写的很抽象，不应该用map的，应该直接两层for遍历

题目地址：

1009 Product of Polynomials - PAT (Advanced Level) Practice (pintia.cn)https://pintia.cn/problem-sets/994805342720868352/exam/problems/type/7?problemSetProblemId=994805509540921344&page=0
介绍

This time, you are supposed to find A×B where A and B are two polynomials

Input Specification:

Each input file contains one test case. Each case occupies 2 lines, and each line contains the information of a polynomial:

K N1​ aN1​​ N2​ aN2​​ ... NK​ aNK​​

where K is the number of nonzero terms in the polynomial, Ni​ and aNi​​ (i=1,2,⋯,K) are the exponents and coefficients, respectively. It is given that 1≤K≤10, 0≤NK​<⋯<N2​<N1​≤1000

Output Specification:

For each test case you should output the product of A and B in one line, with the same format as the input. Notice that there must be NO extra space at the end of each line.

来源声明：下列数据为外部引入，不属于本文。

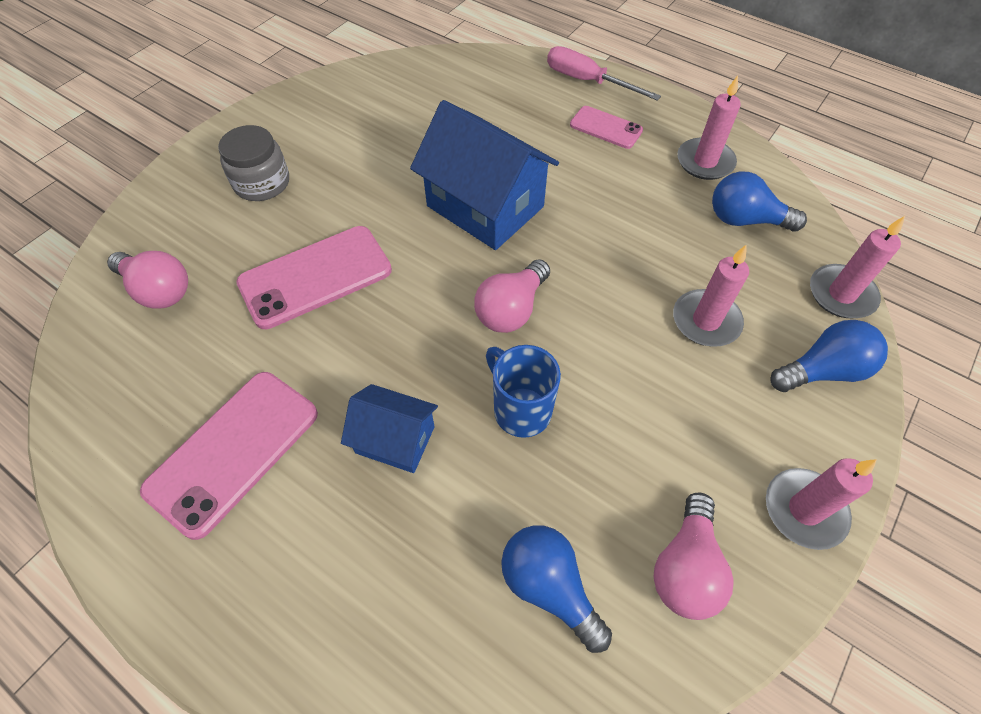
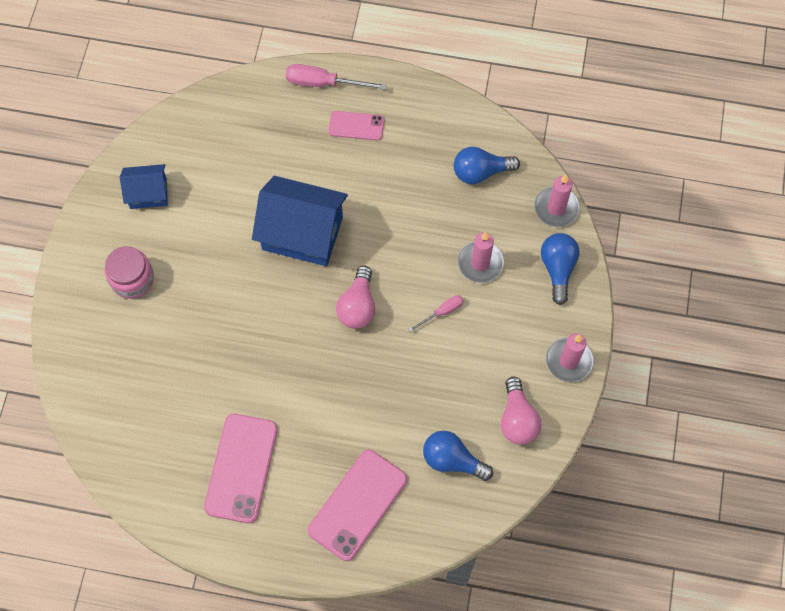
camera: 25 degrees left, 10 degrees up
(158, 290) = (120, 391): pink light bulb -> none
(262, 183) = (132, 279): grey jar -> pink jar
(315, 277) = (218, 336): pink phone -> pink phone (357, 504)
(395, 440) = (331, 420): blue house -> blue house (148, 193)
(520, 410) = (394, 370): blue mug -> none
(625, 361) = (442, 312): none -> pink screwdriver
(705, 162) = (438, 130): pink candle -> none
(822, 370) = (558, 269): blue light bulb -> blue light bulb turned 45 degrees counterclockwise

Please be accurate up to 1 decimal place.

代码

    #include<bits/stdc++.h>
	using namespace std;
	#define ll long long  
	#define ull unsigned long long
	
	void solve() {
		ll n,m;
        cin>>n;
        map<int,double>ssr;
        double i2;
        int i1;
        for(int i=0;i<n;i++)
        {
            cin>>i1>>i2;
            ssr.insert(pair<int,double>(i1,i2));
        }
        map<int,double>num1;
        cin>>m;
        for(int i=0;i<m;i++)
        {
            cin>>i1>>i2;
            for(auto i=ssr.begin();i!=ssr.end();i++)
            {
                int o1=i->first;
                double o2=i->second;
                if(num1.find(o1+i1)==num1.end())
                num1.insert(pair<int,double>(i1+o1,i2*o2));
                else
                {
                    double key1=num1.find(o1+i1)->second+i2*o2;
                    
                    /*num1.insert(pair<int,double>(i1+o1,key1));*/
                    num1[i1+o1]=key1;
                }
            }
        }
        i1=0;
        int i3=0;
        vector<int> num;
        for(auto i=num1.begin();i!=num1.end();i++)
        {
            int o1=i->first;
            num.push_back(o1);
            if(i->second!=0)
            {
                i3++;
            }
            i1++;
        }
        sort(num.begin(),num.end());
        cout<<i3;
        for(int i=i1-1;i>=0;i--)
        {
            if(num1.find(num[i])->second==0)
            {
                continue;
            }
            cout<<" "<<num[i]<<" ";
            printf("%.1lf",num1.find(num[i])->second);
        }
	}
	signed main() {
	
	    ll t = 1; 
	    // std::cin >> t;
	    while (t--) {
	        solve();
	    }
	}